We have already used the routine info display in the first part of this tutorial. This was the invoked using C-c ?, and displays information about the IDL routine near the cursor position. Wouldn’t it be nice to have the same kind of information available for your own routines and for the huge amount of code in major libraries like JHUAPL or the IDL-Astro library? In many cases, you may already have this information. Files named .idlwave_catalog in library directories contain scanned information on the routines in that directory; many popular libraries ship with these “library catalogs” pre-scanned. Users can scan their own routines in one of two ways: either using the supplied tool to scan directories and build their own .idlwave_catalog files, or using the built-in method to create a single “user catalog”, which we’ll show here. See Catalogs, for more information on choosing which method to use.
To build a user catalog, select Routine Info/Select Catalog
Directories
from the IDLWAVE entry in the menu bar. If necessary,
start the shell first with C-c C-s (see Starting the Shell).
IDLWAVE will find out about the IDL !PATH
variable and offer a
list of directories on the path. Simply select them all (or whichever
you want; directories with existing library catalogs will not be
selected by default) and click on the ‘Scan&Save’ button. Then
go for a cup of coffee while IDLWAVE collects information for each and
every IDL routine on your search path.
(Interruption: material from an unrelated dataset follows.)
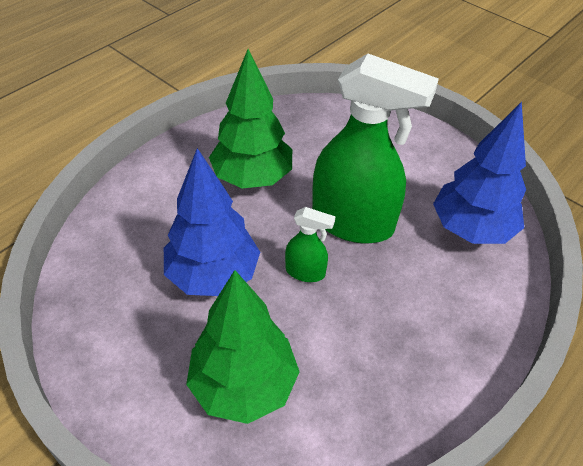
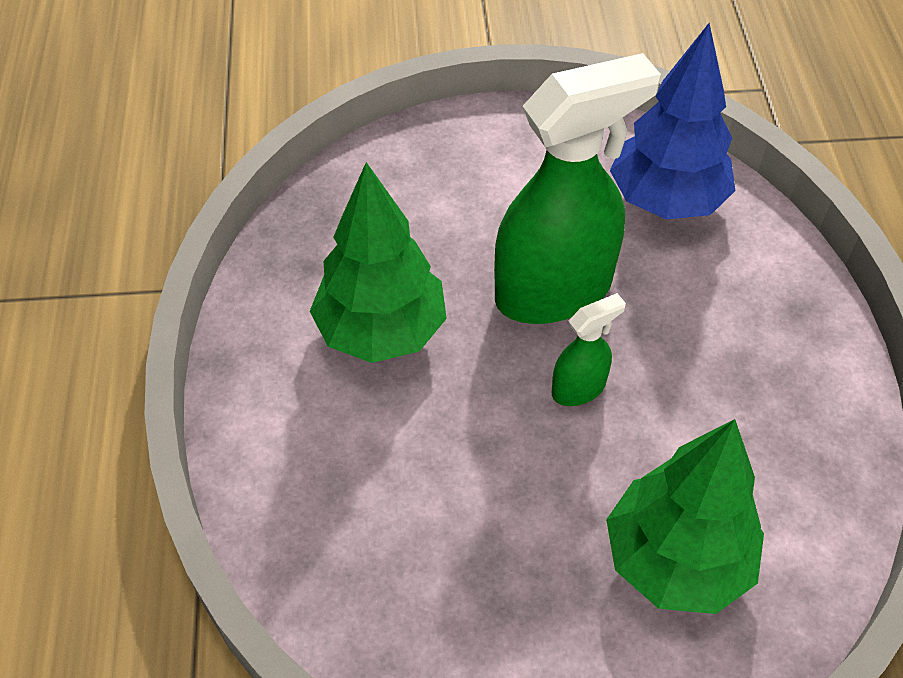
camera: 45 degrees left, 5 degrees up
(213, 275) = (494, 482): blue tree -> none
All this information is
written to the file ~/.emacs.d/idlwave/idlusercat.el
and will from now on automatically load whenever you use
IDLWAVE. You may find it necessary to rebuild the catalog on occasion
as your local libraries change, or build a library catalog for those
directories instead. Invoke routine info (C-c ?) or completion
(M-TAB) on any routine or partial routine name you know to
be located in the library. E.g., if you have scanned the IDL-Astro
library:
a=readfM-TAB
expands to “readfits(”. Then try
a=readfits(C-c ?
and you get:
Usage: Result = READFITS(filename, header, heap) ...
I hope you made it until here. Now you are set to work with IDLWAVE.
On the way you will want to change other things, and to learn more
about the possibilities not discussed in this short tutorial. Read
the manual, look at the documentation strings of interesting variables
(with C-h v idlwave<-variable-name> RET) and ask the
remaining questions on the newsgroup comp.lang.idl-pvwave
.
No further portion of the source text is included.